An Evaluation of the Total Hockey Rating (THoR), Part III

This is the third part of a series that looks in more depth at the Total Hockey Ratings that we developed. In Part I, I looked at the year to year correlations for THoR, Gabe Desjardins’ Corsi Rel and (HART) . Part II discussed the validity, or the relationship between the response in the THoR model, NP20, and winning. In this part, we’re going to take a look at some individual players through the lens of THoR. We’ll look at some players that have come to be associated with THoR and some others for whom having the ability to evaluate them via THoR gives us some clarity about their value. Let’s start with the two players most associated with THoR: Alexander Steen and Tyler Kennedy. We caught plenty of flak for rating these two players highly when THoR came out. Here we’re going to use the value of a player over 4000 even strength plays. That’s about the number that Zach Parise played in his last full year with New Jersey or that Ryan Clowe played with San Jose in 2011-12 the last full NHL season. It’s about what we would expect from a 2nd line player over the course of a full NHL season. Note also that the outcome of THoR is a per play value for each player that is adjusted for factors such as the other players on the ice with a given player. We are inflate that value to a total of 4000 plays to numbers that are meaningful and easier to interpret. There will be some fluctuation from year to year in player performance and there are factors such as player aging that . We’re also going to assess players on their wins above replacement value. Note that the value of a win is worth approximately $2MM.

We’ll start with Tyler Kennedy. The original THoR paper had him as a top player for 2010-12. He’s generally been a third liner with Pittsburgh until this year. He was traded to San Jose prior to the NHL draft for a 2nd round pick. The line for Kennedy over the four years for which we have THoR is: 0.8, 2.2, 4.0, 2.1 wins above replacement per year, where we’re using half a win as the difference between average and replacement. Those four numbers are the even strength wins above replacement for the 2009-10, 2010-11, 2011-12 and 2012-13 NHL seasons. Obviously the 2012-13 season is based upon less data than the others. Note that even strength is not the whole picture of player value but it is one that gives us some consistently. In calculating these values we assuming the same number, 4000, of plays for each player each year. The performance here for Kennedy has been relatively consistent and top end since the 2009-10 season. An high end THoR player can account for 3 or 4 wins above replacement at even strength using this methodology. He showed up highly on our radar for the middle two years. The most he played was in 2010-11 when he had just under 4000 plays. Can’t say it is a surprise that his play in 2012-13 regressed. We expect some year to year regression though THoR does have high year to year correlation. The Penguins were obviously disappointed with him making him a healthy scratch for good portions of the NHL playoffs. As with most metrics, we should expect the Kennedy going forward will produce something like the average of his THoR’s to date.

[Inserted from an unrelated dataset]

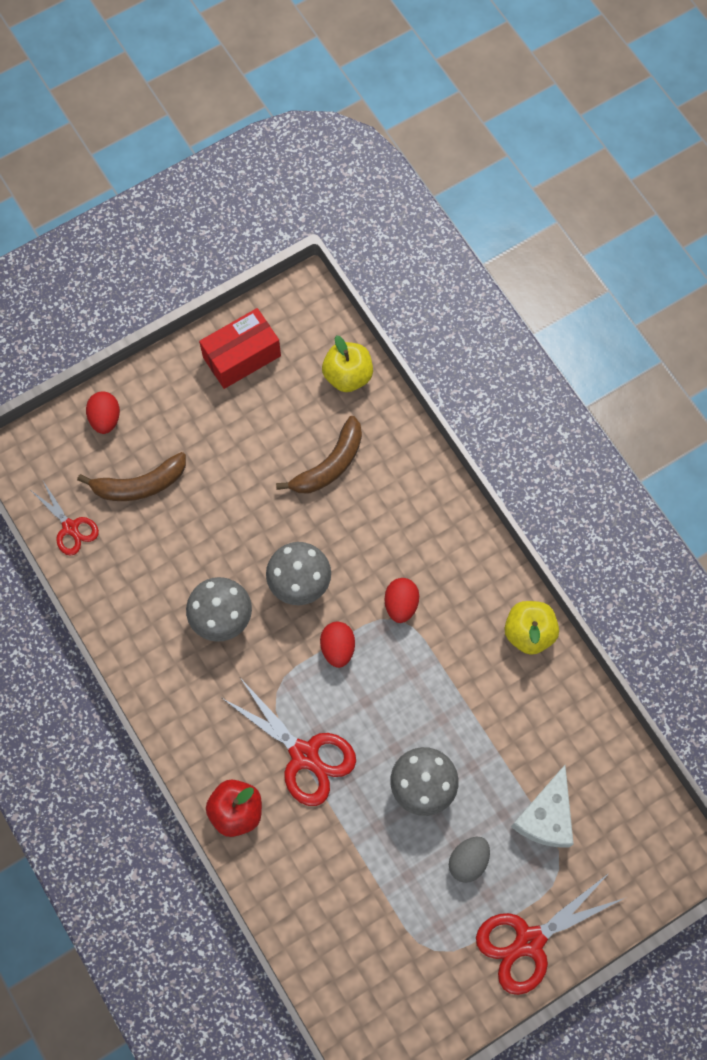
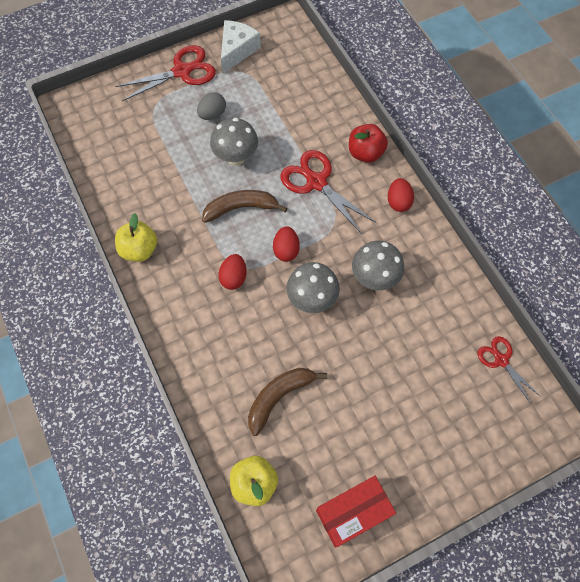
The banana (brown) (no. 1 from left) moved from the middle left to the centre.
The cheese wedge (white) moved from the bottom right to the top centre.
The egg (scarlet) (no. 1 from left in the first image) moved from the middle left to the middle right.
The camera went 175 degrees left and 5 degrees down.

Next up is Alexander Steen. We had him very high and recently a small sample survey of NHL players by ESPN found him to be the most underrated player in the NHL. THoR has him at 1.3, 3.1, 4.5, 0.9 wins above replacement for each of the last four seasons. Steen has had some injuries and so like Kennedy has never played 4000 plays in a single season. Now one might suggest that the numbers for these two players might be a result of some smaller sample sizes but in the model we have shrinkage due to the ridge regression that we are using which deflates ratings of players with smaller sample sizes. So that’s not it. Steen has gotten a good deal of attention of late since he has started the season at a torrid scoring rate. THoR is not affected by this as we give the same value to a shot, the probability that it goes in, whether it is a goal or not. There is definitely finishing ability at the NHL level but it is hard to determine that from a single years worth of data and so we’ll continue to look at finishing but for now the model does not include it.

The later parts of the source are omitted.